Let’s walk through an example of how selection sort works on an unsorted list of integers:

`Unsorted list: [5, 3, 8, 4, 2]`

**First pass:**

- Find the minimum element in the unsorted sublist [5, 3, 8, 4, 2], which is 2.
- Swap 2 with the first element in the unsorted sublist, which is 5.
- The sorted sublist now contains the first element of the original list, which is 2. The unsorted sublist now contains [5, 3, 8, 4].

```
Sorted sublist: [2]
Unsorted sublist: [5, 3, 8, 4]
```

**Second pass:**

- Find the minimum element in the unsorted sublist [5, 3, 8, 4], which is 3.
- Swap 3 with the second element in the unsorted sublist, which is 5.
- The sorted sublist now contains the first two elements of the original list, which are 2 and 3. The unsorted sublist now contains [5, 8, 4].

```
Sorted sublist: [2, 3]
Unsorted sublist: [5, 8, 4]
```

**Third pass:**

- Find the minimum element in the unsorted sublist [5, 8, 4], which is 4.
- Swap 4 with the third element in the unsorted sublist, which is 8.
- The sorted sublist now contains the first three elements of the original list, which are 2, 3, and 4. The unsorted sublist now contains [5, 8].

```
Sorted sublist: [2, 3, 4]
Unsorted sublist: [5, 8]
```

**Fourth pass:**

- Find the minimum element in the unsorted sublist [5, 8], which is 5.
- Swap 5 with the fourth element in the unsorted sublist, which is 8.
- The sorted sublist now contains the first four elements of the original list, which are 2, 3, 4, and 5. The unsorted sublist now contains [8].

```
Sorted sublist: [2, 3, 4, 5]
Unsorted sublist: [8]
```

**Fifth pass:**

- Find the minimum element in the unsorted sublist [8], which is 8.
- Swap 8 with the fifth element in the unsorted sublist, which is itself.
- The sorted sublist now contains all five elements of the original list, in sorted order. The unsorted sublist is now empty.

```
Sorted sublist: [2, 3, 4, 5, 8]
Unsorted sublist: []
```

The algorithm is now complete, and the final sorted list is `[2, 3, 4, 5, 8]`

.

**Example**

// C++ program for implementation of // selection sort #include <bits/stdc++.h> using namespace std; // Swap function void swap(int *xp, int *yp) { int temp = *xp; *xp = *yp; *yp = temp; } void selectionSort(int arr[], int n) { int i, j, min_idx; // One by one move boundary of // unsorted subarray for (i = 0; i < n - 1; i++) { // Find the minimum element in // unsorted array min_idx = i; for (j = i + 1; j < n; j++) { if (arr[j] < arr[min_idx]) min_idx = j; } // Swap the found minimum element // with the first element if (min_idx != i) swap(&arr[min_idx], &arr[i]); } } // Function to print an array void printArray(int arr[], int size) { int i; for (i = 0; i < size; i++) { cout << arr[i] << " "; cout << endl; } } // Driver program to test above functions int main() { int arr[] = {64, 25, 12, 22, 11}; int n = sizeof(arr) / sizeof(arr[0]); selectionSort(arr, n); cout << "Sorted array: \n"; printArray(arr, n); return 0; }

The above program will output:

```
Sorted array:
11
12
22
25
64
```

## Complexity Analysis of Selection Sort

The time complexity of selection sort is **O(n^2)**, where n is the number of elements in the array. This is because the algorithm uses nested loops to iterate over the array and compare elements.

The outer loop runs `n-1`

times, because the last element in the array will be in its correct position after n-1 passes. The inner loop runs `n-1`

times on the first pass, **n-2** times on the second pass, and so on, until it runs 1 time on the last pass. On average, the inner loop runs **(n-1)/2** times for each pass.
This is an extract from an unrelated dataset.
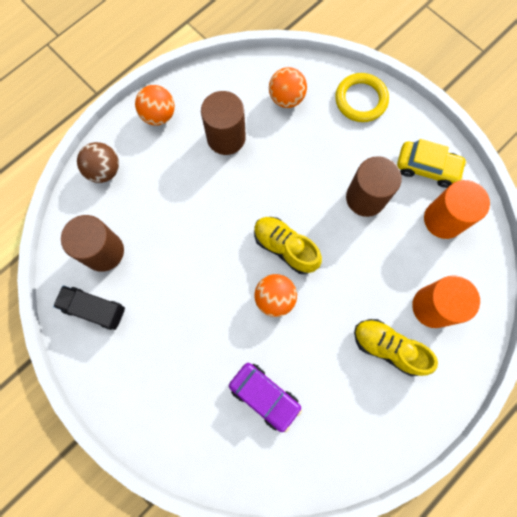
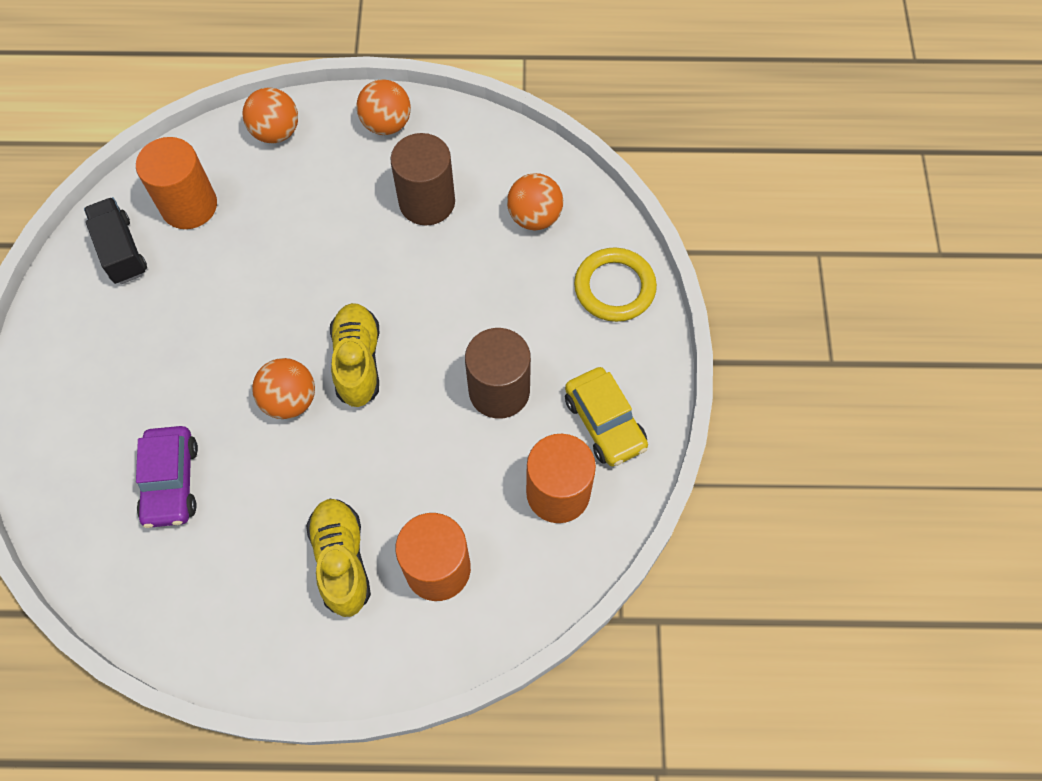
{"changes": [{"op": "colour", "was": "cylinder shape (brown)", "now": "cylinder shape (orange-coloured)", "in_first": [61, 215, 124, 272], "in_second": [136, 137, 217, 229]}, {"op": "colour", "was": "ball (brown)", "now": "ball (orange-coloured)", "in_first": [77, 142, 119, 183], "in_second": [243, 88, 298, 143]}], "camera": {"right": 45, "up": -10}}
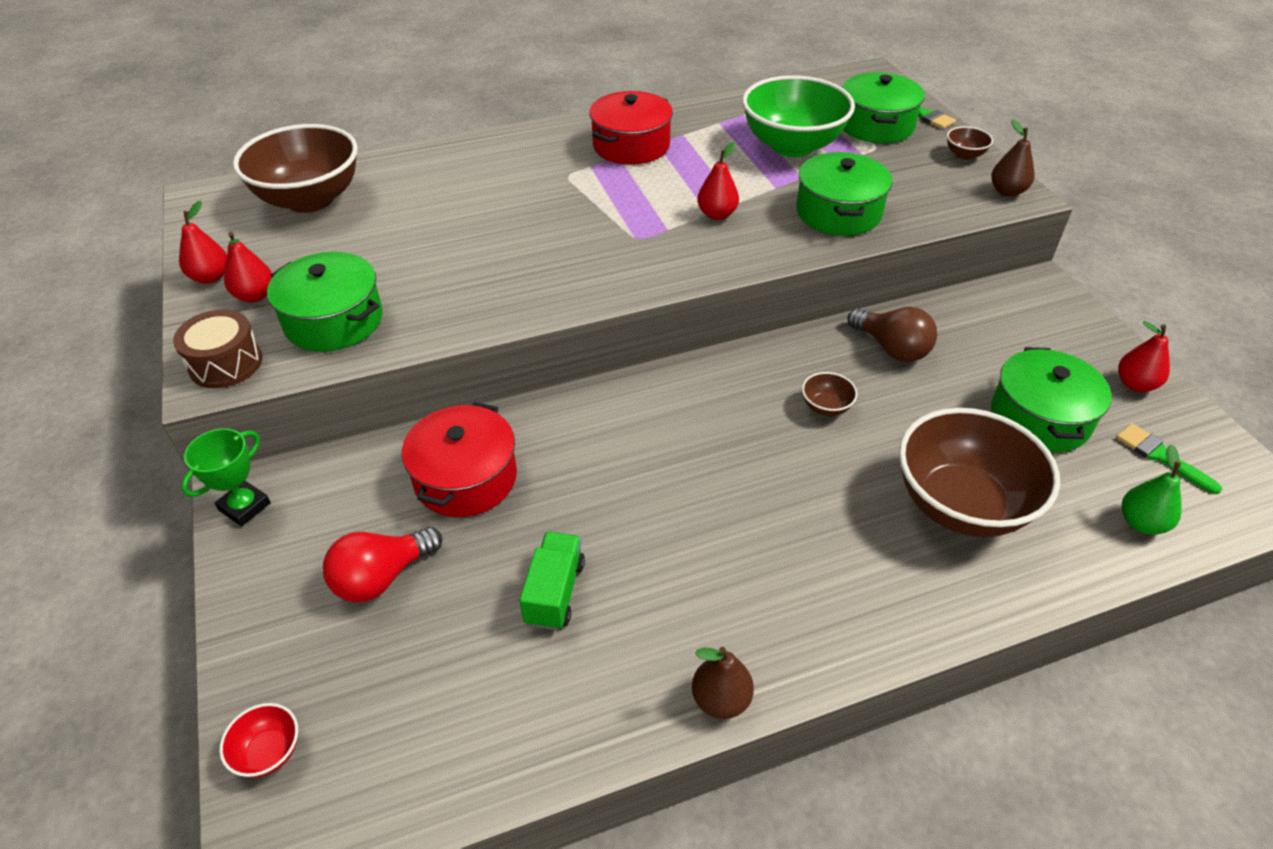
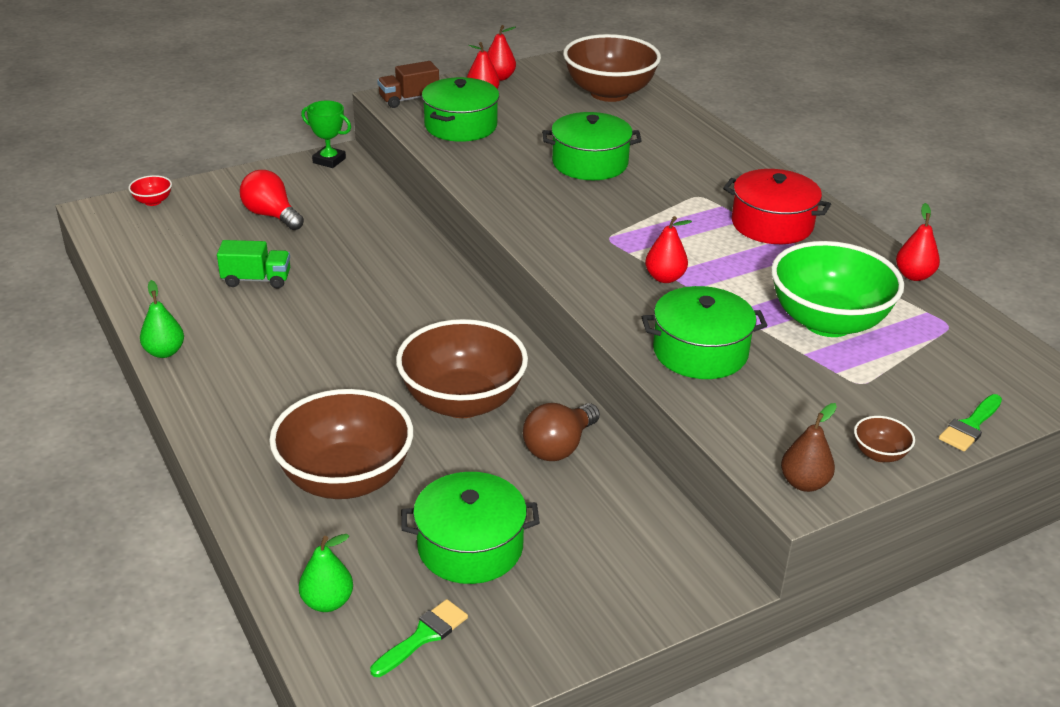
{"changes": [{"op": "colour", "was": "toy pear (brown)", "now": "toy pear (emerald)", "in_first": [692, 647, 754, 719], "in_second": [140, 280, 184, 358]}, {"op": "exchanged", "was": "drum (brown)", "now": "lorry (brown)", "in_first": [173, 309, 262, 388], "in_second": [377, 61, 439, 108]}, {"op": "size", "was": "serving bowl (brown)", "in_first": [802, 372, 858, 416], "in_second": [396, 319, 528, 418], "ratio": 2.47}, {"op": "relocated", "was": "cooking pot (emerald)", "in_first": [842, 72, 925, 143], "in_second": [542, 112, 642, 180]}, {"op": "relocated", "was": "toy pear (red)", "in_first": [1118, 321, 1170, 392], "in_second": [896, 203, 940, 281]}, {"op": "missing", "was": "cooking pot (red)", "in_first": [402, 402, 517, 517]}], "camera": {"right": 80, "up": -10}}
The total number of comparisons made by the algorithm can be expressed as the sum of the first `n-1 `

integers, which is** (n-1)(n)/2**. This means that the time complexity of selection sort is **O(n^2)** in the worst case and in the average case.

The space complexity of selection sort is **O(1)**, because the algorithm sorts the array in place and does not require any additional memory.

## Where is the Selection sort algorithm used?

Selection sort is a simple sorting algorithm that is easy to implement and understand, but it is not very efficient for large datasets. Therefore, it is typically used for educational purposes or for sorting small datasets.

Selection sort can be useful in situations where the data is already mostly sorted or nearly sorted, because it performs well in these cases. It is also useful in situations where the cost of swapping elements is high, such as with linked lists, because it minimizes the number of swaps needed to sort the data.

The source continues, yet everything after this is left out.